One which has gained increasing popularity in recent years is the addition to family households of ‘The Elf on the Shelf’. Every December, one of these mischievous imps enters the home to keep an eye on the children’s behaviour in the run up to the Big Day. Each night, the cheeky elf thinks up increasingly elaborate (and time-consuming!) antics to get up to, much to the delight of the small person discovering them in the morning. Perhaps they’ve made snow angels in spilt flour, or pooped out Christmas candies. Less delighted are the exhausted parents, up until one in the morning arranging the elf, wracking their brains for inventive scenarios for their tiny visitor, which hopefully won’t take all morning to clean up after.

 

It’s not just the UK that has weird and wonderful Christmas traditions. Across the world, local folklore and legends give a unique spin on festivities. Here are a few of the more unusual Yuletide rituals:

 

  • In Austria, they have a creature called Krampus, whose job is to punish naughty kids before Christmas. Men dress up in demon-costumes, complete with chains and baskets, and roam around looking for bad children to cart off to Hell. Terrifying, yes, but definitely worth considering as a replacement for the cheeky elf!

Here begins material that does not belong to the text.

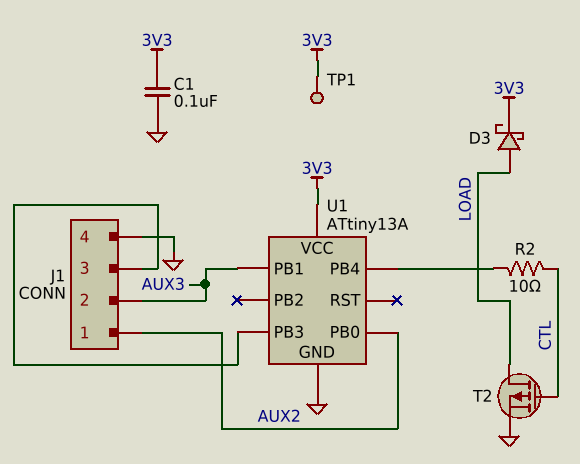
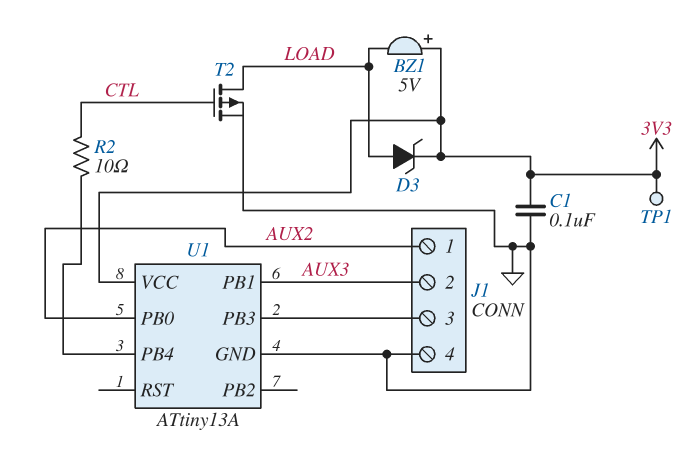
BZ1: none -> buzzer 5V (plus 3V3, minus LOAD)
D3: schottky (A LOAD, K 3V3) -> zener (A LOAD, K 3V3)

  • In Japan, the traditional Christmas dinner is actually replaced by… KFC! So instead of Santa and turkey, you’ll be met with a Christmassy Colonel Sanders and fried chicken. Festive family bucket, anyone?

  • In Ukraine, it is typical to hang a spider and cobweb on your tree alongside the baubles. This tradition originates from a story about a poor woman with no money to buy decorations, so a kindly (and probably quite scary, as it must have been huge!) spider wove a sparkly, glittering web over her tree instead.

  • In Caracas, Venezuela, it has become customary to travel to the Christmas Early Morning Mass by roller skates! Perhaps not one to try in the snow and ice…

 

So, it seems we are not alone with our collection of strange ways to celebrate. Whilst you might not fancy demons or arachnids as part of your festivities, a final ritual can be found in Colombia. December 7th is ‘Little Candles Day’, where candles are lit and displayed in windows, yards and gardens to celebrate the Immaculate Conception. As the nights draw in and we are all looking for a bit of light, this seems like a simple yet hopeful way to welcome the Christmas period.